The press speculated then that the qualitative leap of EGPGC responded to an infiltration of militants of the GRAPO in the EGPGC, a hipotesis that was rejected by the autoridades. Soon later the EGPGC attempted again with a bomb, this time against the Vigo police station. The EGPGC continued, in effect, attacking industrial facilities and on December 18 bombed one electric tower near the Alumina-Aluminio factory in San Cibrán (Lugo), where the toxic products recovered from the Cason boat (sunk at A Costa da Morte) were relocated, which had produced a great social conflict in the region.

===New objective: drug trafficking===
Since 1990, the EGPGC began to attack narcos and known drug dealers. On 6 February, the Spanish police defused a bomb placed in a car of a dealer in A Coruña that was linked to the laundering of money from drug trafficking. The group also continued attacks against interests of foreign companies in Galiza. At the beginning of June that year, coinciding with the trials of various militants of the organization, the Guerrilla Army attacked Unión Fenosa and Telefónica facilities in Dozón and Ourense, respectively.
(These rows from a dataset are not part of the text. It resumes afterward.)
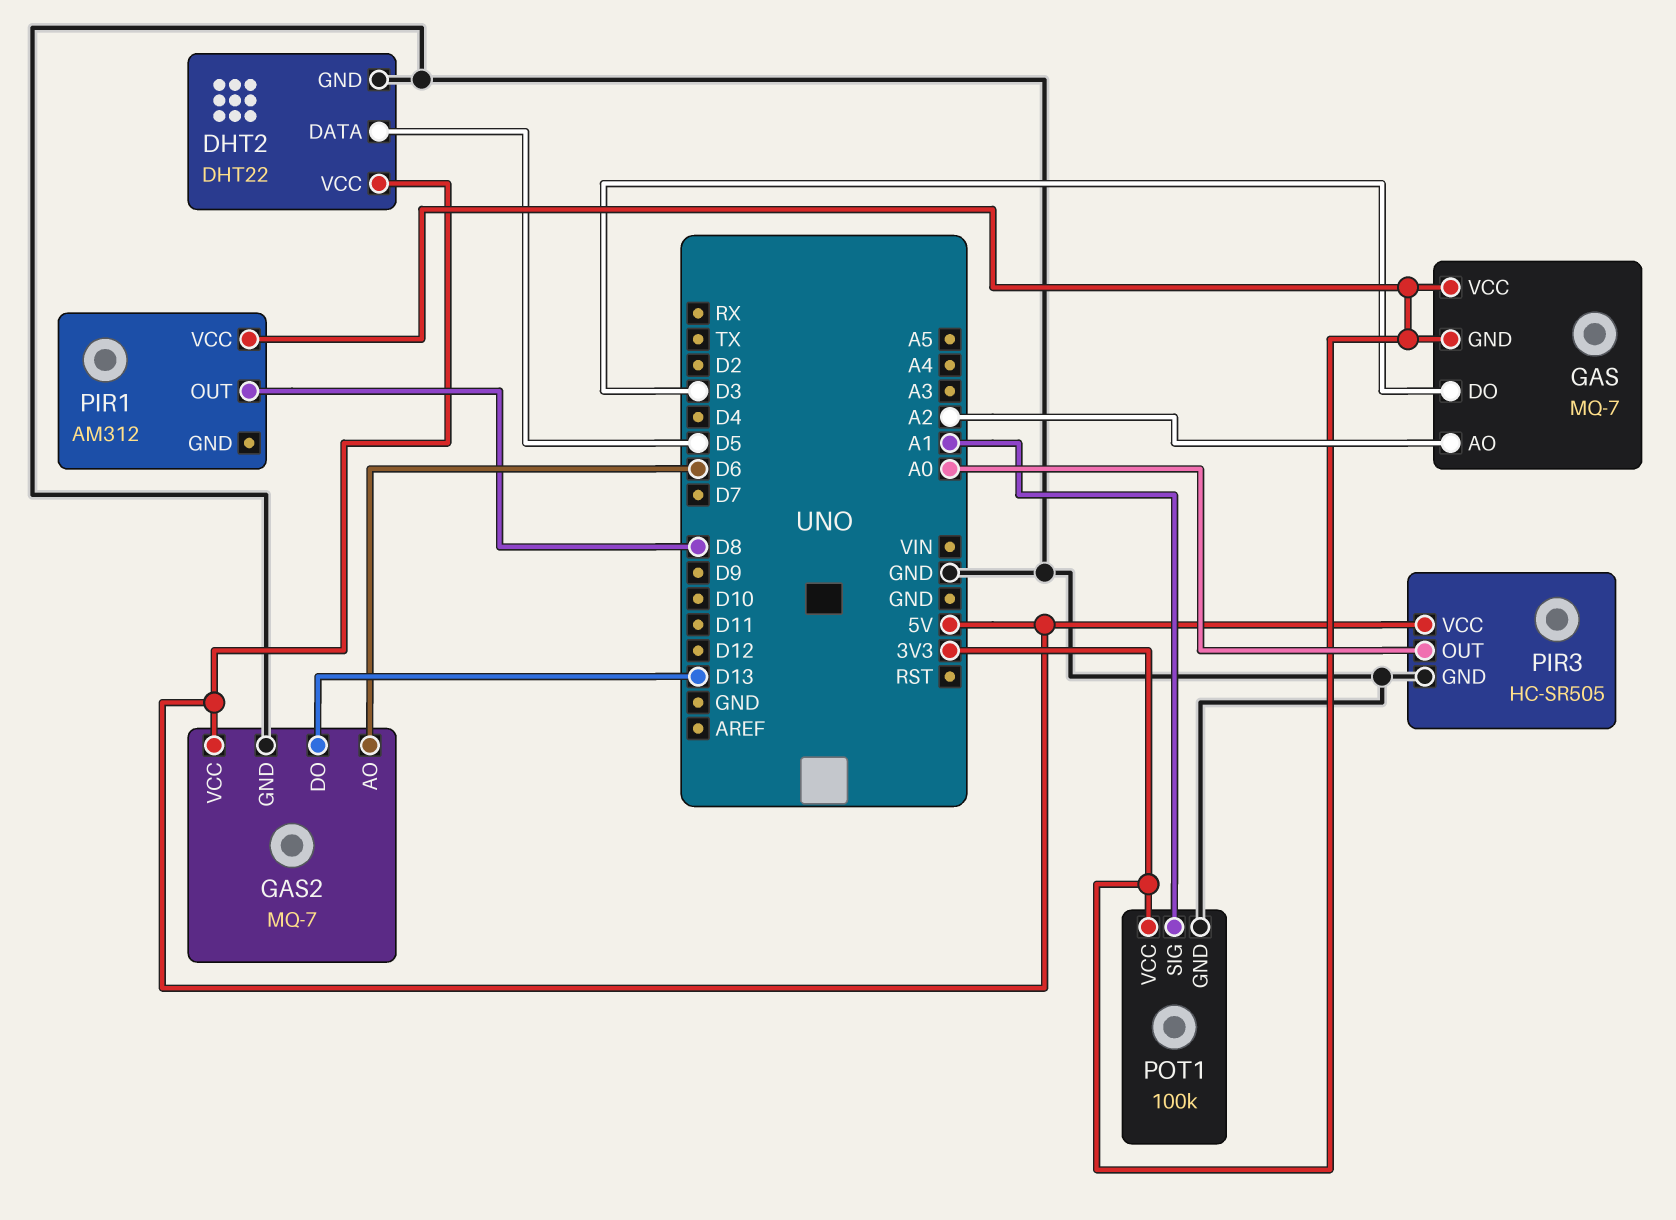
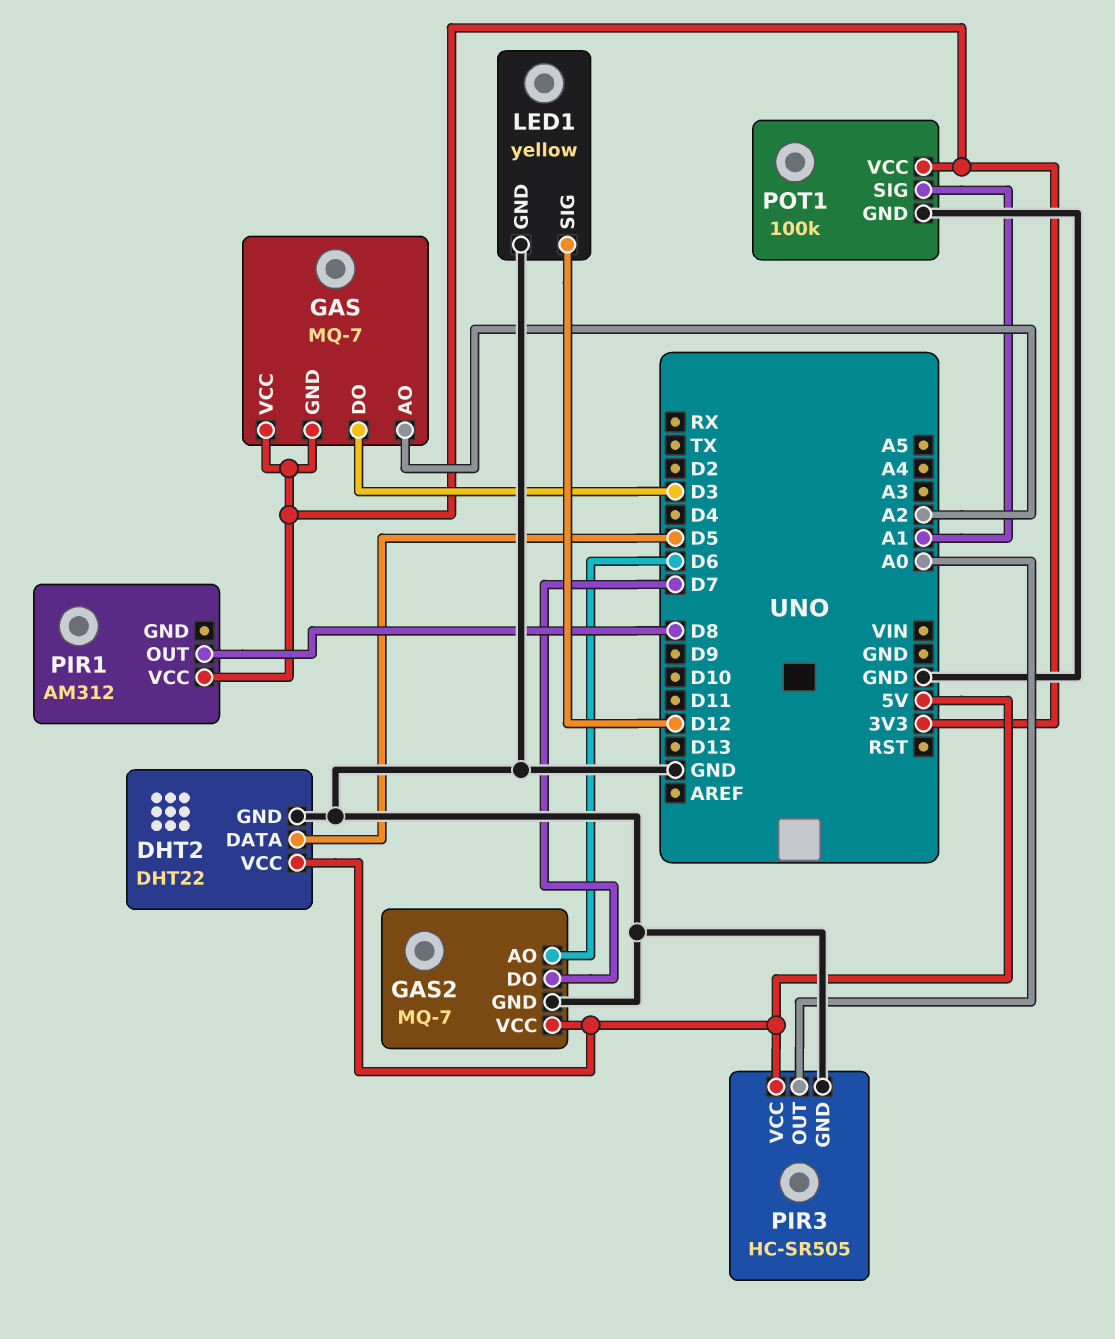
GAS2 pin DO: D13 -> D7
LED1: none -> yellow
LED1 pin GND: none -> GND
LED1 pin SIG: none -> D12

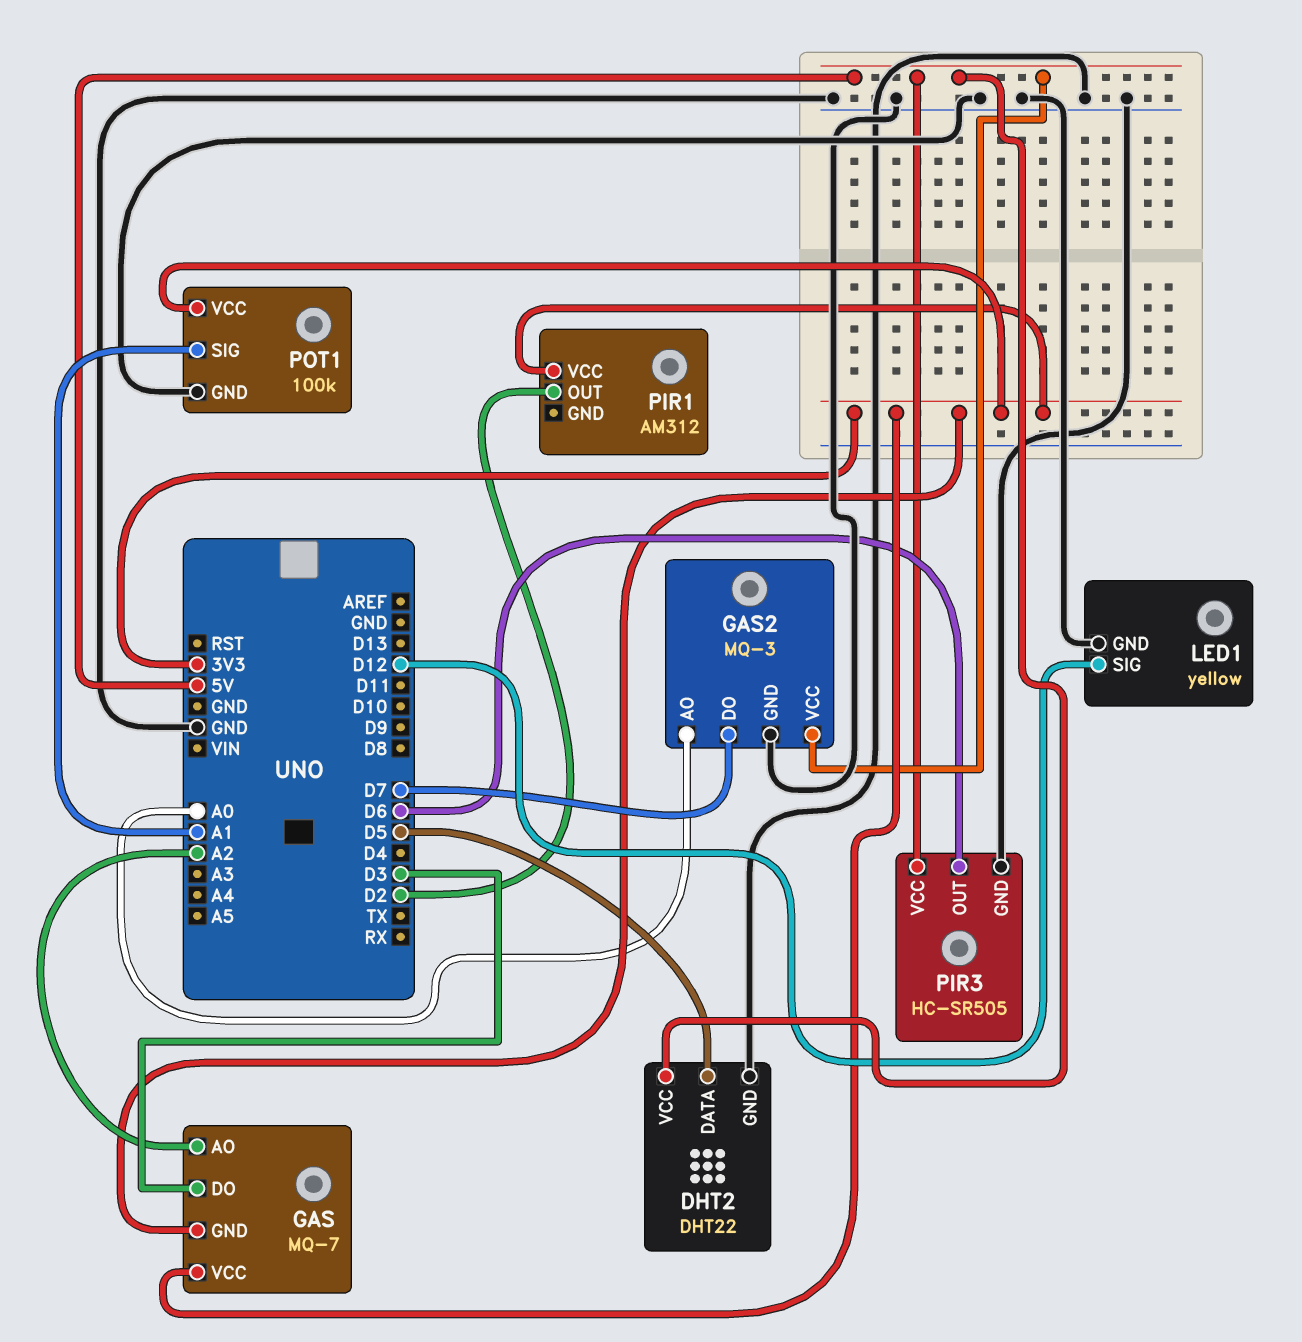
GAS2: MQ-7 -> MQ-3
GAS2 pin AO: D6 -> A0
PIR1 pin OUT: D8 -> D2
PIR3 pin OUT: A0 -> D6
On the morning of July 2, the EGPGC attacked a bank in Cerceda and two INEM offices in A Coruña and Ferrol.

The group attacked narcos again on 11 October 1990: a bomb in a disco in Santiago de Compostela that should have exploded when the local was empty, was accidentally activated prematurely causing injuries of varying severity to 49 people and the death of three people, including two members of the EGPGC commando that were putting the bomb in the nightclub, owned by several drug traffickers, among them Oubiña Laureano and Manuel Charlin. This attack led to widespread condemnation of the EGPGC actions and a sharp fall in popularity of the group. Simultaneously to this, other bombs in the Arousa area exploded, causing property damage in shops linked to drug trafficking in Vilanova de Arousa, Vilagarcía de Arousa and Pontevedra. After the attack, the EGPGC claimed that the deaths had been a "human error" and "understood and feel the pain in the act". The group also continued attacking industrial facilities: on March 1, 1991, five electricity towers were destroyed in O Bierzo; on July 10 explosives were placed in ENCE, Pontevedra. Simultaneously, other articles plow explosion causing property damage in shops linked to drug trafficking also in Vilanova de Arousa, Vila Garcia de Arousa and Pontevedra. That was the second action with fatalities in EGPGC and produced an important condemns response among students of the University of Santiago de Compostela. In the attack claim, the EGPGC claimed to have been a "human error" and "understand and feel the pain in the act" [8] and continued attacking industrial facilities: March 1, 1991, electric deputy minister five towers were destroyed in region of Bierzo; July 10 explosives were placed in ENCE and timber Tafisa, both in Ponte Vedra; and on the 13th two electricity towers were attacked in Ferrolterra, leaving 300,000 people without electricity.
===End of the EGPGC===
According to police informations in 1991, the leadership of EGPGC was based in Portugal, including its leader, Manuel Chao Dobarro, who was in charge of the organization since 1988, after the historical leader, Antom Árias Curto, was jailed. The Guerrilla Army had not acted since July 1990, and was very weakened after the arrests and the loss of social prestige due to the Clangor bombing. A part of the organization continued advocating for armed struggle, led by Manuel Chao Dobarro from Portugal. On September 21, 1991, the Spanish police arrested Manuel Chao and other members of EGPGC in the Franco-Spanish border in Catalonia, dismantling the organization. The wave of arrests continued and on November 19 eight people linked with the Assembleia do Povo Unido were arrested.

Despite this, several members of the group were arrested in 1998 and 2002.

==See also==
- Liga Armada Galega
== Sources ==
- Various authors. A Gran Historia de Galicia XVI: a Galicia autónoma (dende a Transición). Volume 1: A Transición en Galicia, Arrecife Edicións Galegas/La Voz de Galicia, 2007, A Coruña.
- Rios Bergantinhos, Noa. A esquerda independentista galega (1977-1995). Abrente Editora, Santiago de Compostela, 2002.